The original objection was opposition of the monarchy or government setting religious agenda for churches or a "National Church" and did not imply a retreat by Christians from the political realm or involvement in the political process.

“T” is for Two offices of the church (pastor and deacon). Generally Baptists only recognize two Scriptural offices, those of pastor-teacher and deacon. The office of elder, common in some evangelical churches, is usually considered by Baptists to be the same as that of pastor, and not a separate office; however, some churches, especially those in other countries such as Australia, acknowledge the position of elder, and others even dispose of the position of deacon altogether. The office of overseer or bishop is always considered to be the same as that of pastor or presbyter.

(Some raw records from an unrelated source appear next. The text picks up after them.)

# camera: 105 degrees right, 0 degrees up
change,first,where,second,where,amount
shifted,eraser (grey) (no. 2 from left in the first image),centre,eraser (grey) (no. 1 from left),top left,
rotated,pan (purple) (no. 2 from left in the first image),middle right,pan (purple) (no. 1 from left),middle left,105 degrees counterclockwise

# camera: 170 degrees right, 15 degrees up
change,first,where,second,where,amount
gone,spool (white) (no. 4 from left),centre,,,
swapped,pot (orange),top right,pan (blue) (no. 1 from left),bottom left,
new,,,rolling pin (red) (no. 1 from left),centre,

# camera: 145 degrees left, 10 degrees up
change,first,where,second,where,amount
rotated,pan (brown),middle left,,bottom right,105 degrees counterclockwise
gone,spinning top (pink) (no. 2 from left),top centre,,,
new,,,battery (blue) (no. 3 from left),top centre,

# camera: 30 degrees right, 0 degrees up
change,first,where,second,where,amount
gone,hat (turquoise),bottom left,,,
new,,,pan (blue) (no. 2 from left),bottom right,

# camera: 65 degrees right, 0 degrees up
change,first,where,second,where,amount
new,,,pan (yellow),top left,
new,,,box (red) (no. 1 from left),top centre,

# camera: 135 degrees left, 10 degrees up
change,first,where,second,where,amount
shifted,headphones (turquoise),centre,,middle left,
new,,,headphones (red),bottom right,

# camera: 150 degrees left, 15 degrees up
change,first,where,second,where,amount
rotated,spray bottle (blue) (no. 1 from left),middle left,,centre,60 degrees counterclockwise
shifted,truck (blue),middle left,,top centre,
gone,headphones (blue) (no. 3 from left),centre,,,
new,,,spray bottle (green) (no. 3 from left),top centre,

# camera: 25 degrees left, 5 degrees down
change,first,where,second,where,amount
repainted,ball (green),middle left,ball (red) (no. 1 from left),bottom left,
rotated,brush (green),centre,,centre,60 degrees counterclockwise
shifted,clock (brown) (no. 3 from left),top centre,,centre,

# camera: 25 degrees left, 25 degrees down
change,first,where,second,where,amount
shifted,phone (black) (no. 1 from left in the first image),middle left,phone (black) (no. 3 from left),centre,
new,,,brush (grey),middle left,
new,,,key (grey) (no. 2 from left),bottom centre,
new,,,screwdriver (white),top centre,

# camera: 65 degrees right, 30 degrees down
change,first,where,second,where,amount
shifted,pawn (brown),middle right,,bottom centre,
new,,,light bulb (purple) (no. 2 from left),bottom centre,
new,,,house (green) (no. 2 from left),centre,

Baptists today are the second fastest growing Christian denomination in the world after the Pentecostals; largely due to the growth in Asia, Africa, Latin America and Eastern Europe in the last century.




So, back to today…

May we thank our Lord Jesus Christ, the Sovereign ruler over all eternity… past, present and future… for bringing us from where we’ve been… nurturing us where we are… and sending us where He wills. May we thank Him for the rich heritage of our church’s past, and for the ever more exceeding riches that He has prepared for His church’s eternal future: No eye has seen, no ear has heard, no mind has conceived what God has prepared for those who love Him, and We love because He first loved us.

May Heaven help us if we value the denomination of our money, more than we value the denomination of our churches.

May we thank Him for His Word and His Holy Spirit who opens our hearts and our minds to The Way, The Truth, The Life.

We thank Him for our blessed times at church and for the feeding and fellowship that we enjoy at our Bible study groups.



And then back to last Friday…

Last Friday night, Elder Robert V. led the Blacktown Care Group through Romans 16, wrapping up our 8-9 month study on the Book of Romans. We all pretty much agreed that we should all go back through it again some day, in even finer detail.

We’d like to encourage everyone to discover and keep rediscovering the gloriously humbling "righteousness from God," that Paul wrote about in this most remarkable letter.